I have no idea what to do now. If there are any suggestions I would appreciate your assistance.

Many thanks


----------



## tanker3 (May 18, 2015)

Why do you have any ammonia? You should never measure any ammonia in a cycled tank, even after a heavy feeding. You should find out where the ammonia is coming from. 
You say the BN is OK, so I think the water is OK (even though you measure ammonia). Do you have plants?


----------



## Lesa1966 (Oct 18, 2015)

No live plants but I do have silk plants. I just did a water test today after water change and Ammonia is 0. The ammonia only seems to go up when I put the Cichlids in it stays at 0 with the bristlenose even after feeding. I only feed every 2nd or 3rd day also. Argh very frustrating.


----------



## zimmy (Aug 13, 2010)

Welcome to the Forum!

We need some more information about your set up. Your tank doesn't sound like it's cycled. You should not be getting any ammonia readings and your nitrates should not be at 0. A cycled tank will have a nitrate reading unless it's very heavily planted (which yours is not).

The fact that you have an algae problem suggests that you nitrates are actually well above 0.

How are you testing the water parameters? I'm wondering if your test is inaccurate.

What kind of filtration do you have running on the tank? What is your cleaning routine with the filter(s)?


----------



## klimarov (May 12, 2015)

i have 55g, i can tell you it take more than 4 weeks to cycle. The bigger the tank the longer it cycles. mine did fully in 6 weeks, considering i did get the sponge juices from a cycled tank from the pet store.

You add conditioner to water, you mean you use chlorine remover solution or something else? if some thing else, you might be killing fish with chlorine. Cats are usually more hardy to water conditions and you can cycle tanks with them inside.

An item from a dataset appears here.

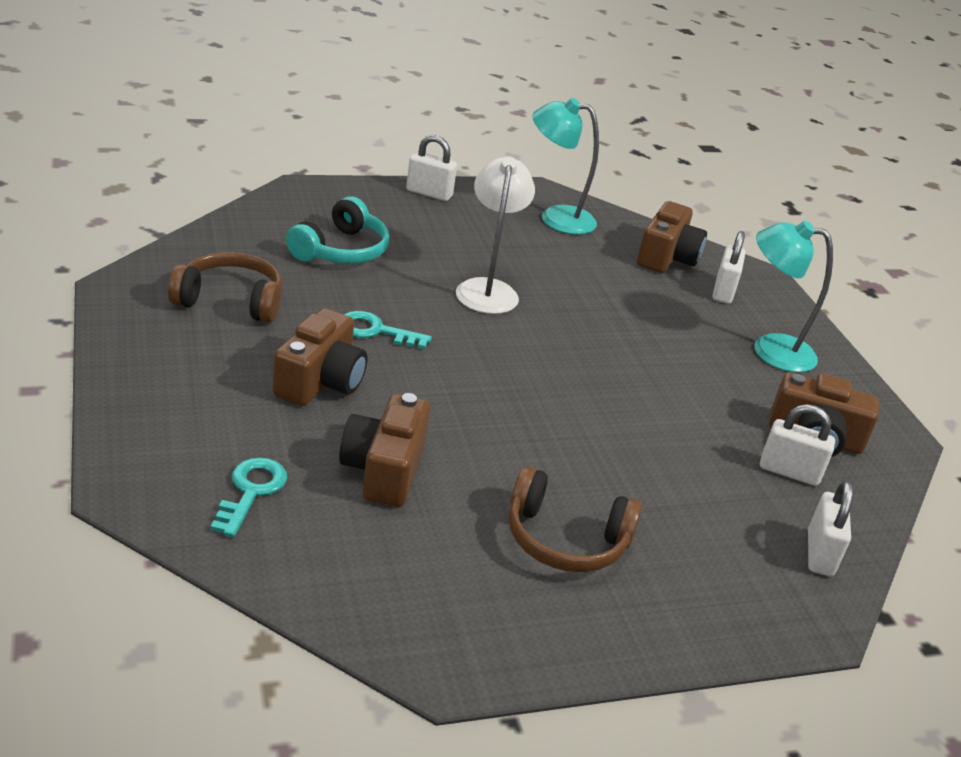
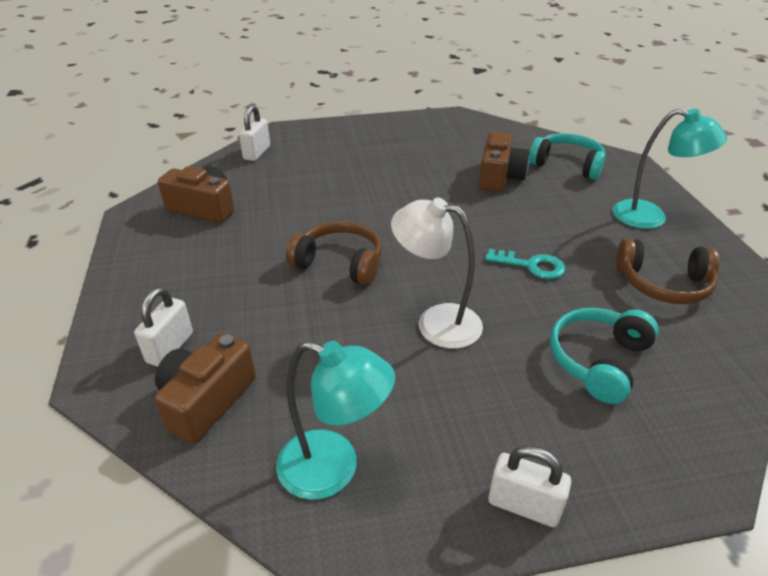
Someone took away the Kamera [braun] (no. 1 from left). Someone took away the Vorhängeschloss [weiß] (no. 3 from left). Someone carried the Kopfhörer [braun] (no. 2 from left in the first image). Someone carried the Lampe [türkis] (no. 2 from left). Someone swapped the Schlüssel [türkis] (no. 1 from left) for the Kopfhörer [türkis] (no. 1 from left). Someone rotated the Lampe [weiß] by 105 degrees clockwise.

The idea of 0 nitrites, 0 nitrate, 0.25 ammonia and green algae, doesn't go together, algae can't build up without Nitrates. Nitrite and Ammonia has to always read 0 in cycled tank. Unless you clearly overfeed your fish by a lot creating ammonia spikes your fish can't survive and not enough bacteria in circulation to work on the remainder.

10% water change is not enough with cichlids, i do 20-30% every week and from time to time, depending on various factors will do one big, like 50%, usually when i clean my filter (which i clean every 3-4 weeks). This also leads to question, what you have for filtration?


----------



## Lesa1966 (Oct 18, 2015)

Hi all. Sorry been offline for a bit. Thanks for all the responses. I add API Tap water Conditioner(de chlorinates) the water and use an Astro 2208 External Canister Filter with Carbon. I change the carbon every 4 weeks and at the same time change the water in the filter - top up with water from the aquarium when re-filling. I only swirl the filter media in aquarium water and gently squeeze out the foam pads.

My aquarium is a 210litre which is equivalent to a 55g tank (In American terminology) I'm from Australia. I only feed the Cats every 3 days with probably 8 pellets of Cichlid food (left over from when there were Cichlids) I don't believe I was over feeding the Cichlids as I feed every couple of days and waited until the food was eaten ie didn't dump and leave the tank.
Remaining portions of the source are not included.